On Using Your Words and Reading Well (The benefits of slowing down #4)

 
 

The are many good pieces of advice that adults give to children without necessarily heeding it themselves. It seems only yesterday that we were exhorting our own kids to ‘use your words’ while they were using their lungs to the fullest capacity to make their feelings felt in an exclusively non-verbal manner! In this season of ‘slowing down’ I have re-discovered the importance of words, and of using them well. And I have been surprised by just how much I had forgotten how, or ‘not had time,’ to use them well, in the midst of living at break-neck speed.

In my own experience, reading has been a thing you do when necessary, rather than for pleasure. “Turn off the TV and go and read a book” are words still etched in my sub-conscious from childhood, followed by arduous memories of labouring through the works of Shakespeare or Steinbeck in high-school English classes, taking turns to read line by line out loud. And not forgetting the lists of ‘required reading’ for university courses, where the correct approach seemed to be locate a couple of quotes from those texts to insert into an essay - with proper footnoting of course.

Detaching the word ‘required’ from the word ‘reading’ didn’t really happen in my world until well into adult life. Marrying a lovely lady who ‘read for fun’ was a big part of the equation I suspect. But over the years, there have certainly been times, normally during holidays, where I have enjoyed reading a book so much I would actually feel satisfaction and even a little sadness upon reaching the end.

Of course, in normal life many of us adults are far too busy to waste time sitting around reading books. There is far too much to do…. And then there was lockdown. Isolation. A forced slowing down.

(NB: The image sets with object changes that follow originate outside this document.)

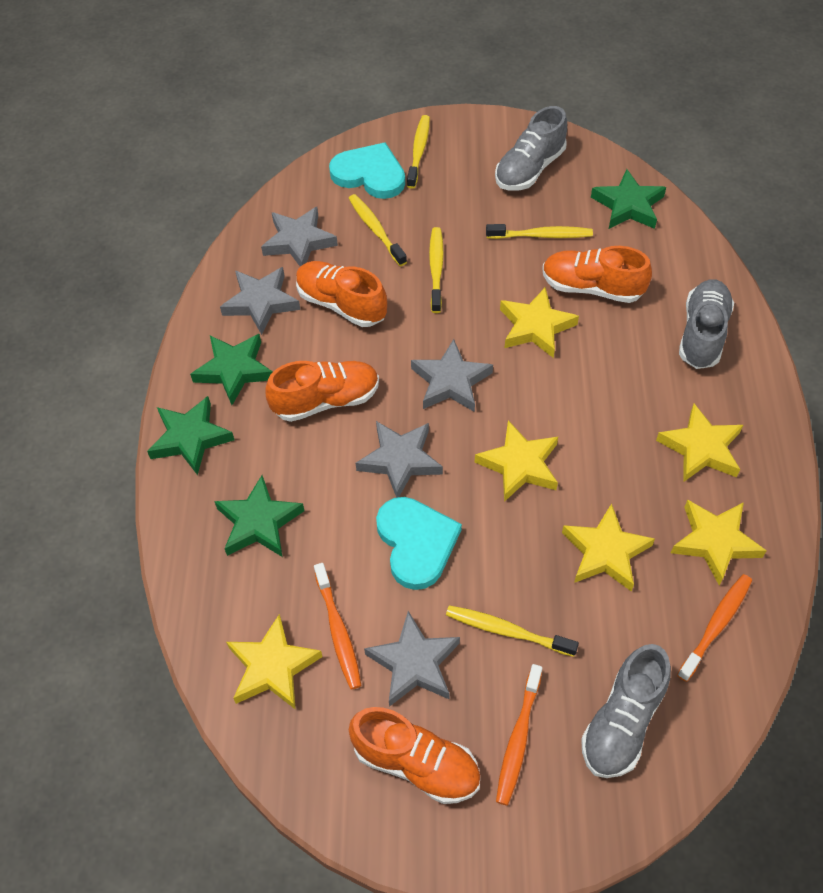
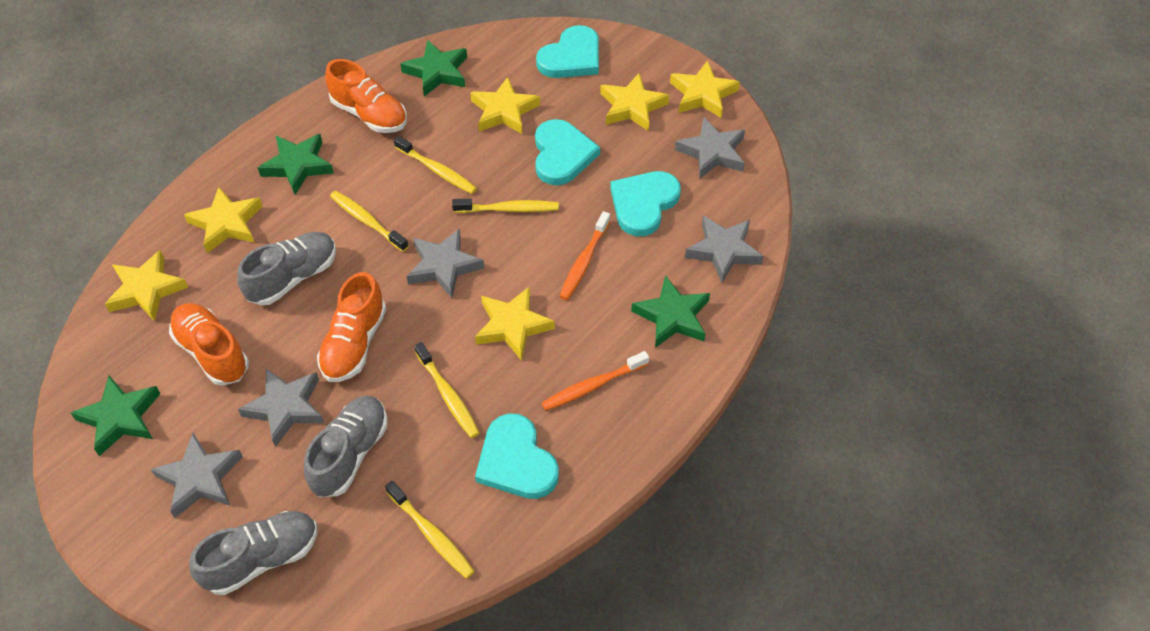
orange shoe: 4 -> 3
orange toothbrush: 3 -> 2
turquoise heart: 2 -> 4

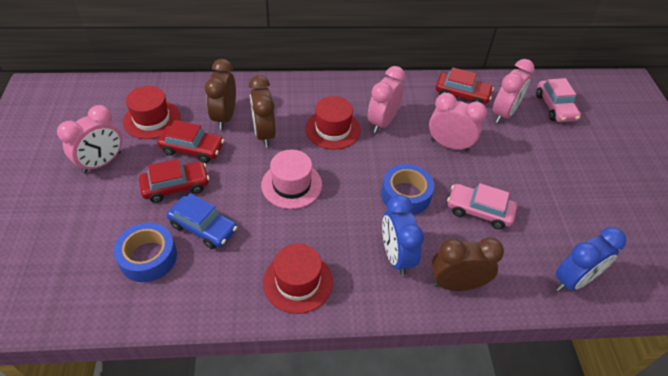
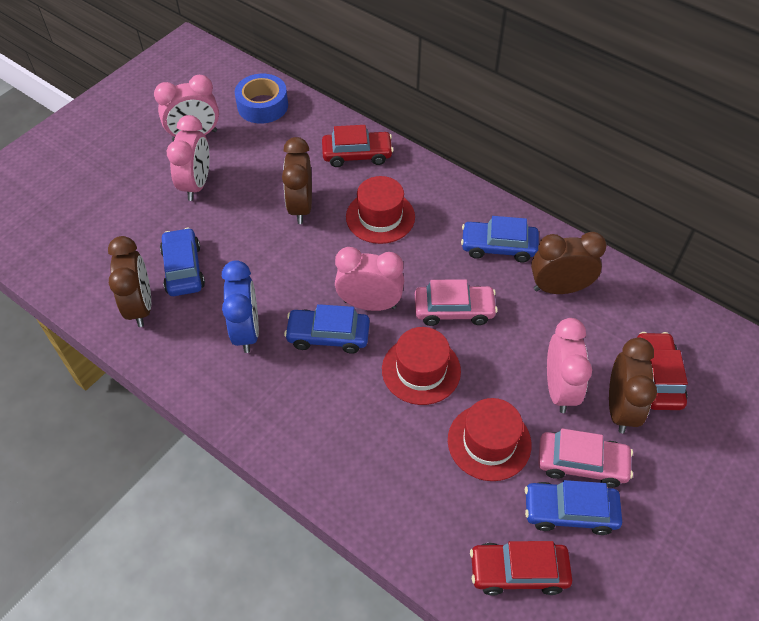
blue car: 1 -> 4
blue clock: 2 -> 1
blue tape: 2 -> 1
brown clock: 3 -> 4
pink hat: 1 -> 0

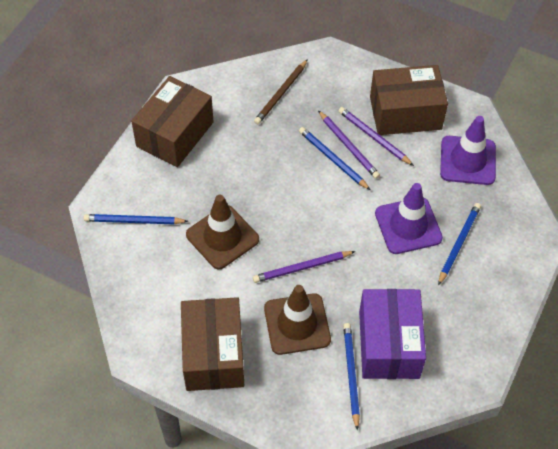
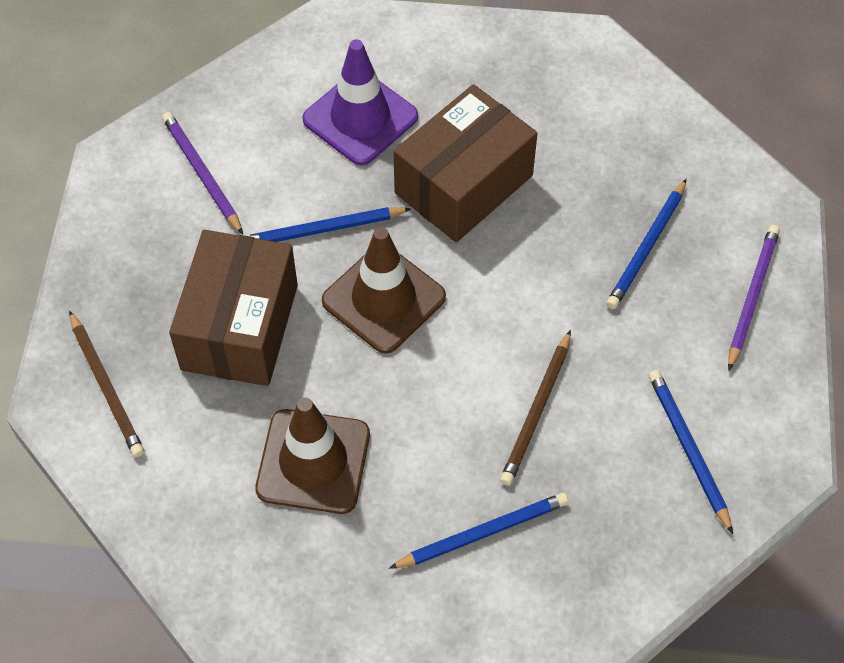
brown box: 3 -> 2
brown pencil: 1 -> 2
purple box: 1 -> 0
purple pencil: 3 -> 2
purple traffic cone: 2 -> 1

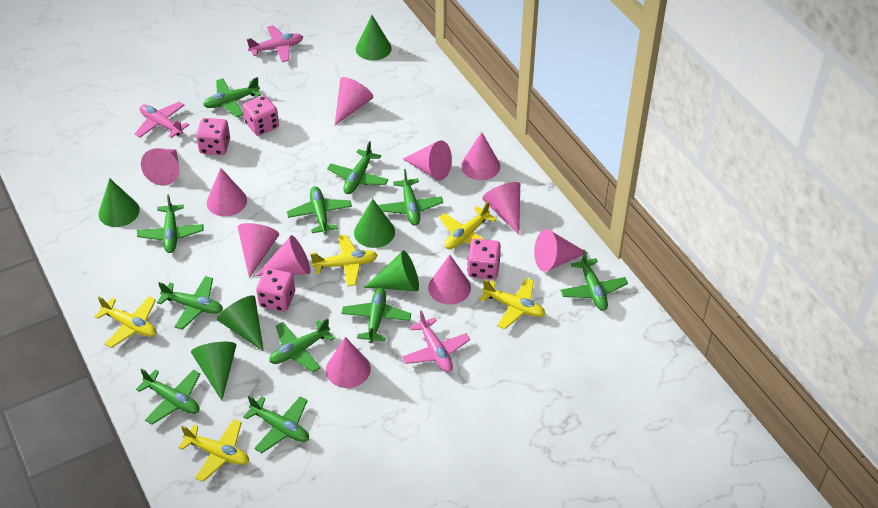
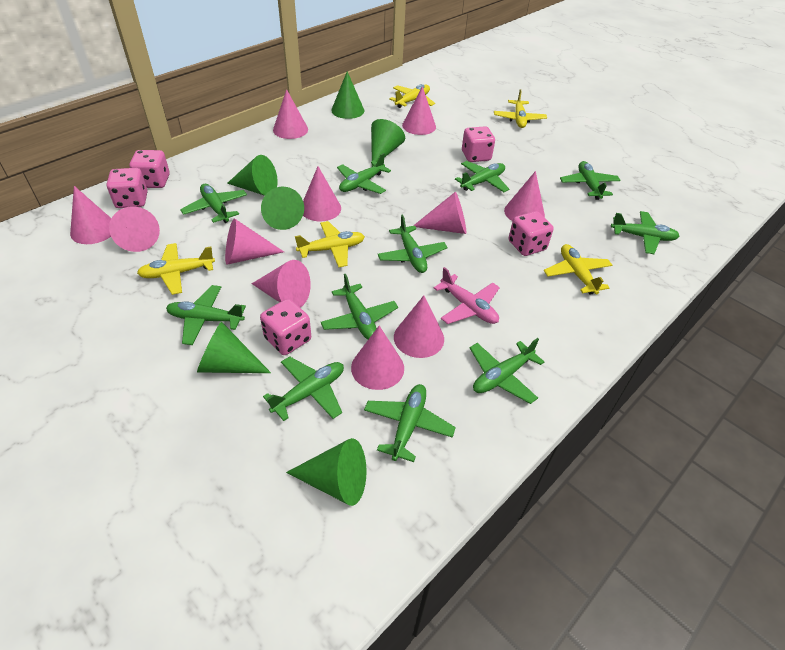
pink dice: 4 -> 5
pink plane: 3 -> 1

As a friend of mine said exasperatedly, “there’s no more fun in the world.” However, it turns out there was plenty. Looking back over the last few months, I have not only used the space and time to read more, but have thoroughly enjoyed the books I’ve read, and I’ve grown through the process.

Whether it was the memoirs of a lady who lives on a canal, or a young man exploring remote huts in wilderness areas, or research and compelling stories and examples of the Power of Habit, or leadership lessons from the life of Ernest Shackleton, or an account of lots of things we now know about trees, or re-reading all of the Chronicles of Narnia, I feel richer, and deeper, and more alive as a result of seeing the world through other people’s eyes. And even though it takes longer to read a book than watch a movie, I find the effect these books have stays with me far longer than the effect of watching a movie - even a really good one.

The Power of Reading

It is challenging, and somewhat humbling, to be learning the value and power of reading at age 41, having been forced to slow down by forces way outside of my control. And yet, as we glimpse some degree of a ‘return to normal’ on the horizon, it is very much in my control to determine whether making time to use my words, to read well and to grow as a human and as a leader, will continue to be a part of the new normal that lies ahead.

A friend described Shackleton’s cabin… “On one side a writing table, with the wall behind covered with photos of friends, and on the other wall a bookcase with the signs of a well-read owner, for in it I saw Shakespeare, Longfellow, Darwin, and Dickens, as well as books on navigation.” Shackleton crisscrossed the globe in his service to the merchant marine, visiting Europe, South America, the Far East, the Middle East, China, Africa, and the United States. But nothing opened his mind to the vastness, richness, and complexity of the world the way his books did. They took him beyond the scope of his personal experience. […]

Shackleton’s reading on many topics made it easy for him to connect to many people through their interests. Years later, when stranded on the ice, he would prod his men into debates about things like the different types of love, the differences between the Orthodox and Catholic churches, the treatment of blacks in America. “I envied him no end in the way he was always apt in any quotation he made, filling an occasion or anything that happened,” one of his men, Lionel Greenstreet, said about him.

Morrell, Margot, and Capparell, Stephanie; Shackleton’s Way: Leadership Lessons from the Great Antarctic Explorer. London: Nicholas Brealey Publishing 2001, p47-48

What have you read lately, which has caused you to grow, or changed the way you lead?